Inman

Offer real estate incentives without going FSBO

Q: We have a dilemma. Should we "FSBO" our home and give an $8,000 credit to the buyers for closing and whatever else their lender will allow, plus offer 3 percent to the buyers’ broker? Or should we list our home with an agent/broker for the 6 percent commission and forgo any incentives to help the buyer? We noticed that the $8,000 credit worked well last year and thought it might help us sell.

A: I understand why you’re stuck! If you’ve read many of my columns, you know that I’m generally pretty anti-FSBO (for sale by owner), primarily because I believe FSBO homes don’t get marketed nearly as well as homes listed for sale by an experienced, local agent.

Often, the money saved on commissions is an illusion, because the home doesn’t sell at all or sells for less than it might have had it been represented by a strong local broker or agent. (This is not the case 100 percent of the time, mind you, but it is the case more often than not with FSBO properties.)

On the other hand, I’m very pro-incentives for buyers, especially in a tough-to-sell market climate like today’s.
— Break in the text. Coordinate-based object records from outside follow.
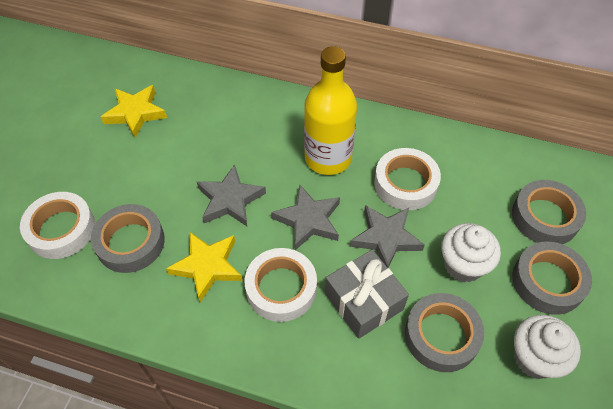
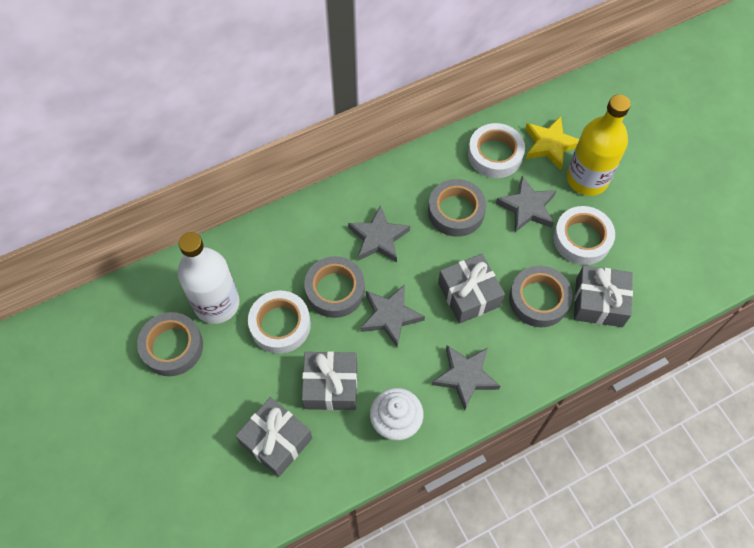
grey gift: 1 -> 4
grey star: 3 -> 4
white bottle: 0 -> 1
white cupcake: 2 -> 1
yellow star: 2 -> 1

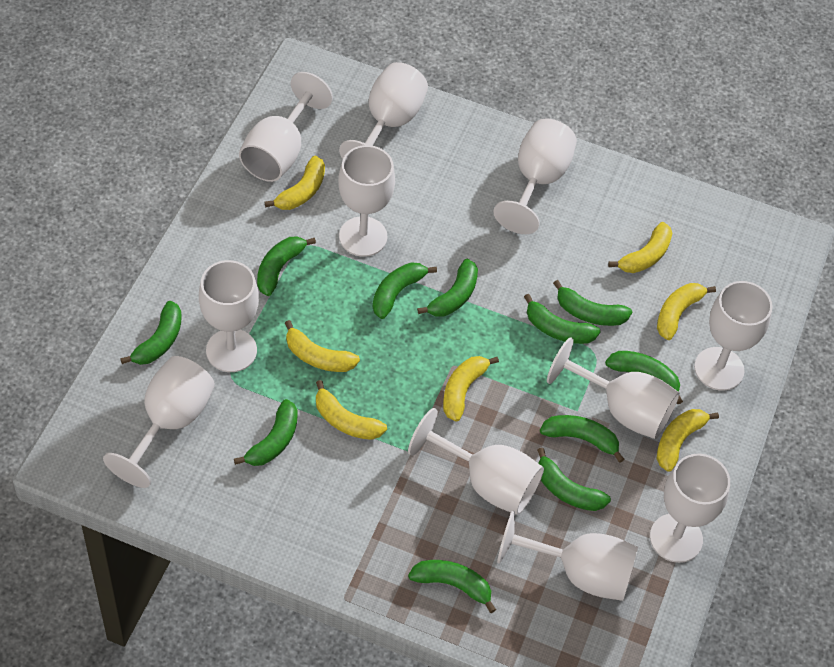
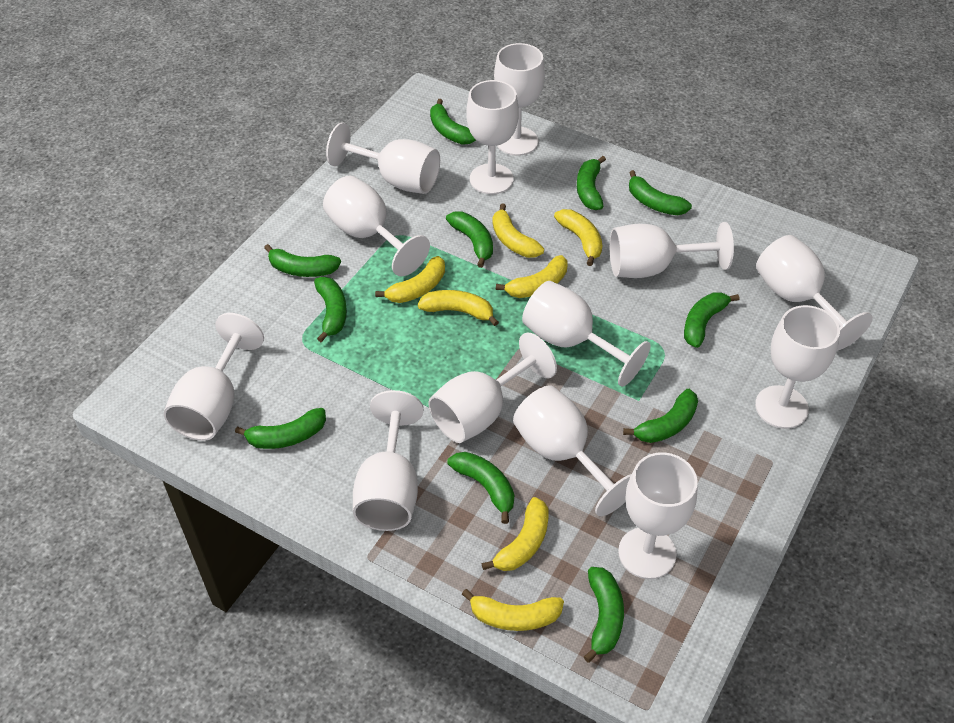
white goblet: 11 -> 13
There are very few things that are totally within a seller’s control these days, and it’s tough to differentiate your home from all the others that are sitting on the market.

But offering a strong buyer’s incentive like a closing-cost credit has been proven time and time again to do just that: Make a home stand out against other homes at the same price point with the same features, increasing the likelihood that it sells.

So, to the extent that the only way you can offer a strong buyer’s incentive is to go FSBO, that does create a big conflict. My gut reaction, though, is to encourage you to avoid taking such an all-or-nothing point of view, which might require you to revisit some of your assumptions.

You don’t say what your home will be priced at, so I can’t do complete math here to determine, for example, whether the 3 percent you would hope to save by going FSBO is truly equivalent to the $8,000 you want to offer buyers.

But I do know that many great listing agents in many areas of the country list homes for a total 5 percent commission, not 6 percent, and I know that commissions are negotiable everywhere.

I’d love to see you talk with agents who would consider listing your home at a lower commission level, so that you can offer some cash to the buyer without forgoing the marketing, contract and negotiations, and transaction-facilitating benefits of having your own broker or agent.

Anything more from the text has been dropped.